I think this is ok. Just some thoughts below.

In head, if a process sleeps for a long time in vm_waitpfault(), the page daemon can deactivate and reclaim most of the process' mapped pages. If it reclaims enough pages to wake up the process, the process will run and immediately fault a number of times, adding pressure to the pool of free pages. So I can see why the OOM killer would fail to make progress: with many large processes we will just reclaim pages from one process to satisfy PF allocations for another, and this can go on indefinitely.
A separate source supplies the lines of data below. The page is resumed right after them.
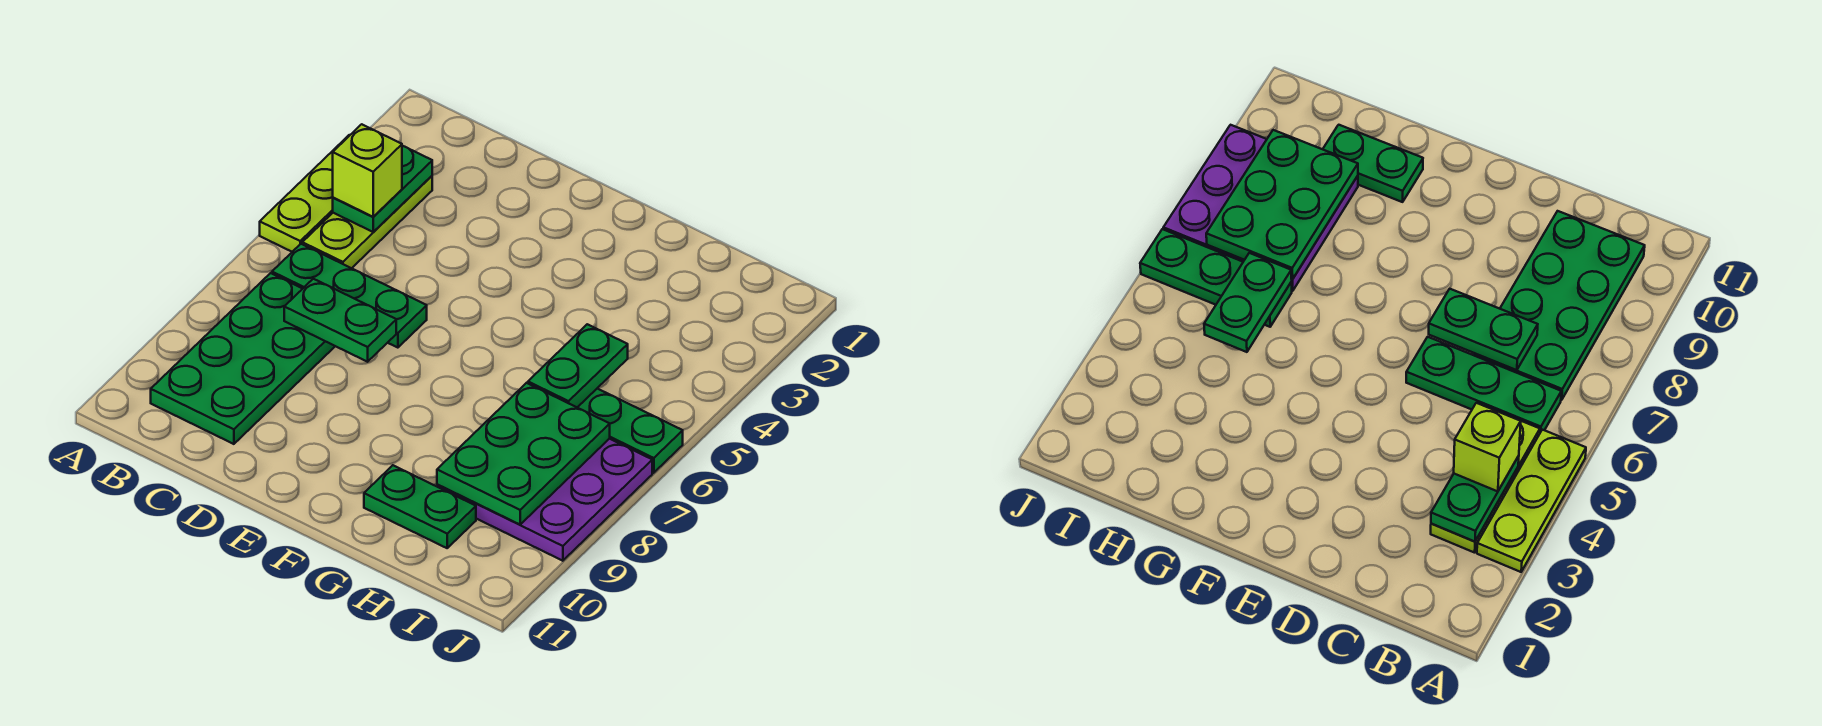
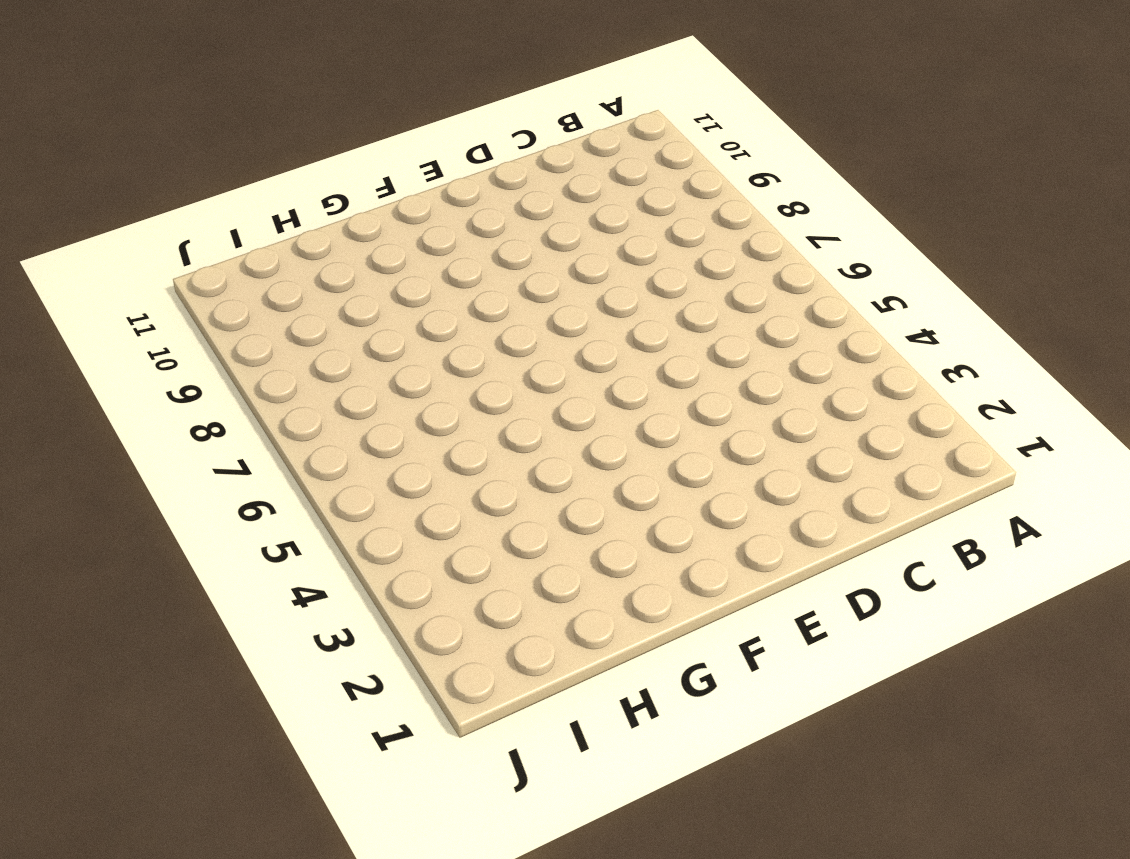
none -> lime plate A3:A5 level 1
none -> lime plate B3:B5 level 1
none -> green plate B6:D6 level 1

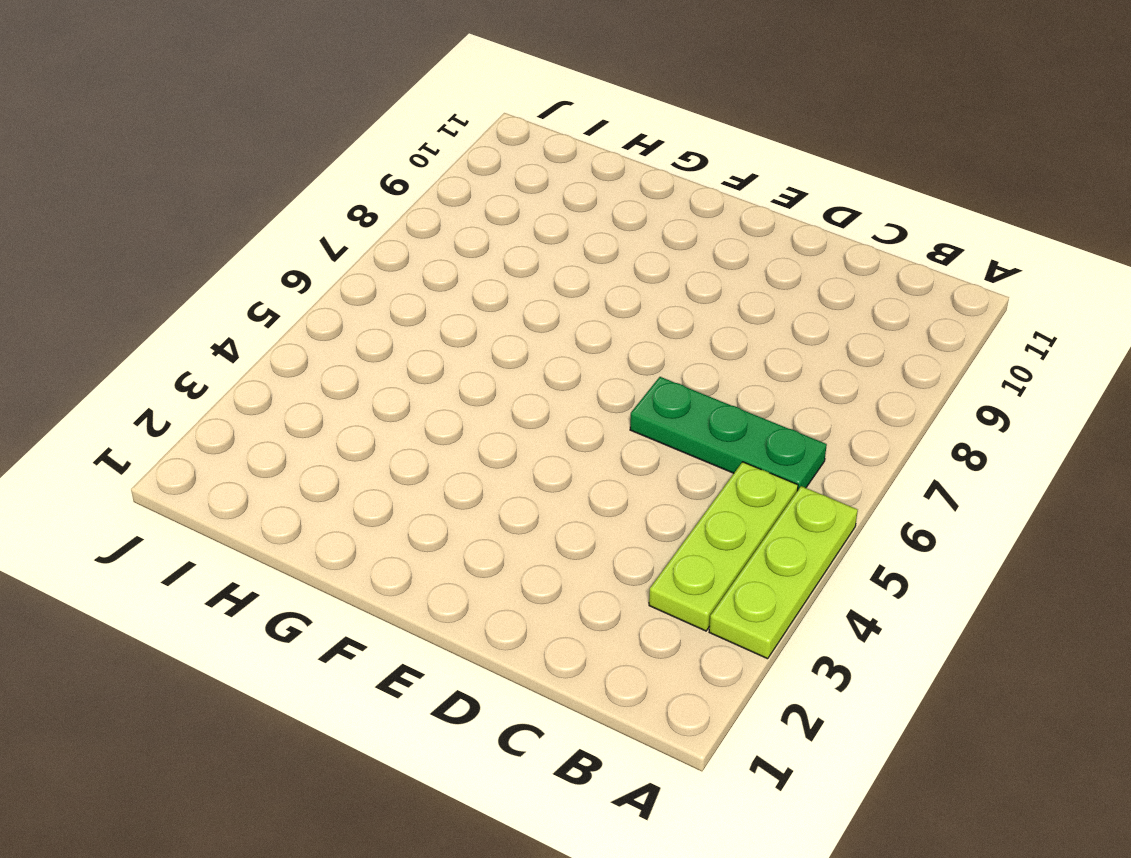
none -> green plate B7:C10 level 1
none -> green plate G10:H10 level 1
none -> green plate H6:J6 level 1

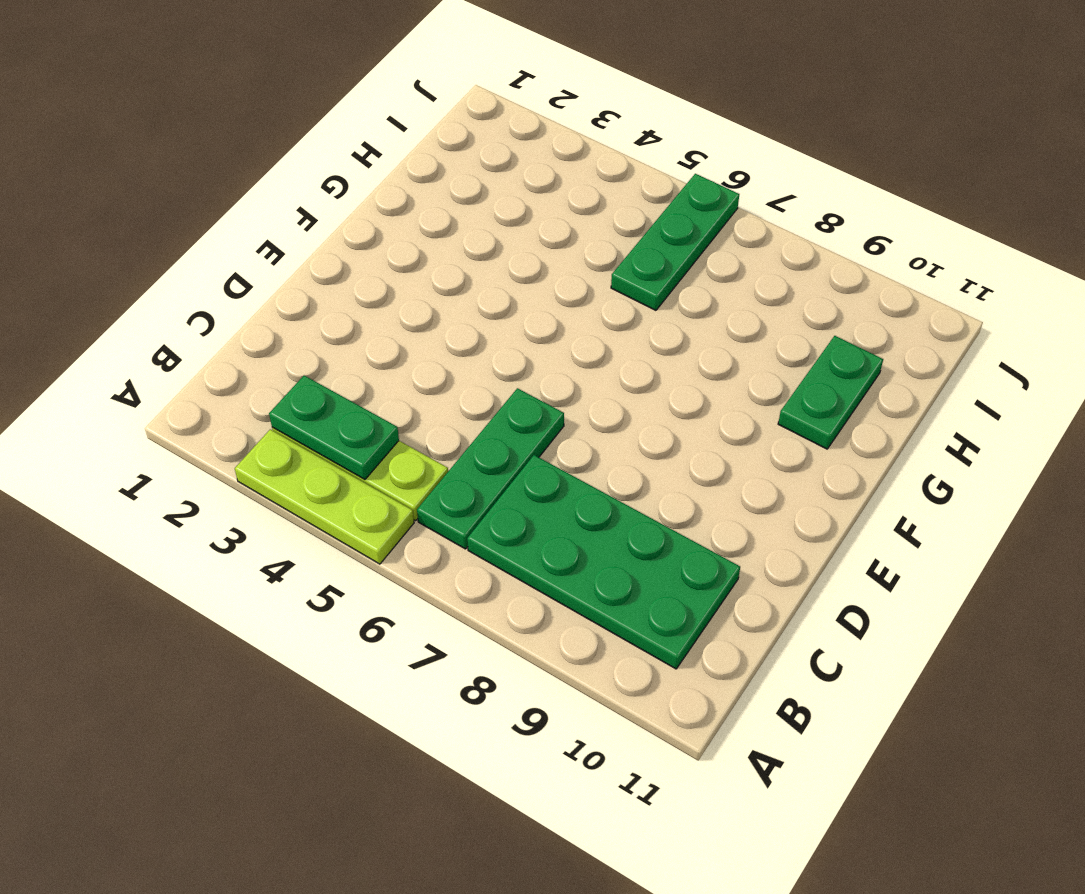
none -> purple plate H7:J9 level 1
none -> green plate C7:D7 level 2
none -> green plate H5:H6 level 2

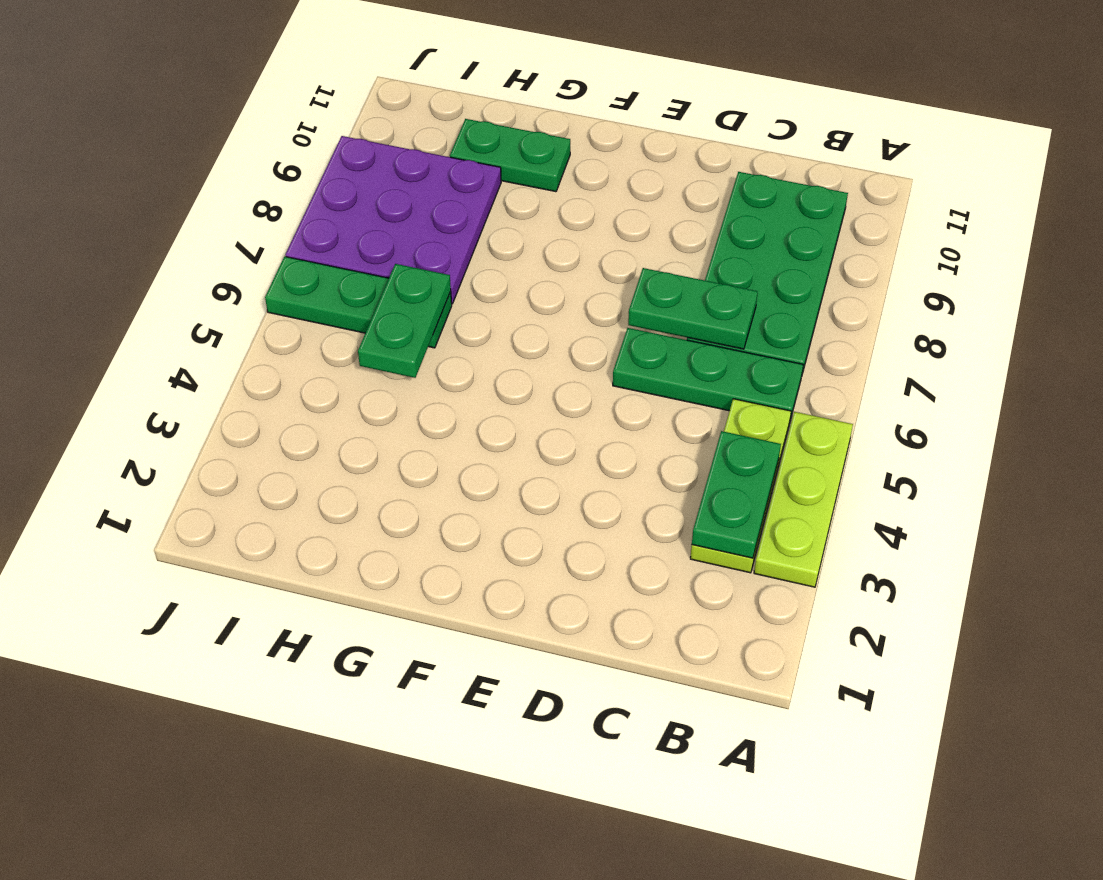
none -> green plate H7:I9 level 2
none -> lime brick B4 level 3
With your patch this is less likely to happen since a starved process can eventually trigger OOM kills, but in principle it can still be a problem if the page daemon reclaims user-mapped pages quickly enough. We can tune the sysctls you added, but I wonder if there is a way to recognize this pattern in general.

For me it happens first when maching has no swap configured, then after I added swap, the swap space was completely exhausted and the situation repeated, AFAIR.

kib added a subscriber: pho.

Add sysctls descriptions, slightly edited from the wording provided by Mark.

This revision now requires review to proceed.Aug 15 2019, 7:02 PM

Peter, could you please, test the patch ? The only interesting scenarios are OOMs. It should allow the system to unwind from low memory situations much quicker, or sometimes it should make out of problems previously causing hang.

This revision was not accepted when it landed; it landed in state Needs Review.Aug 16 2019, 9:44 AM
This revision was automatically updated to reflect the committed changes.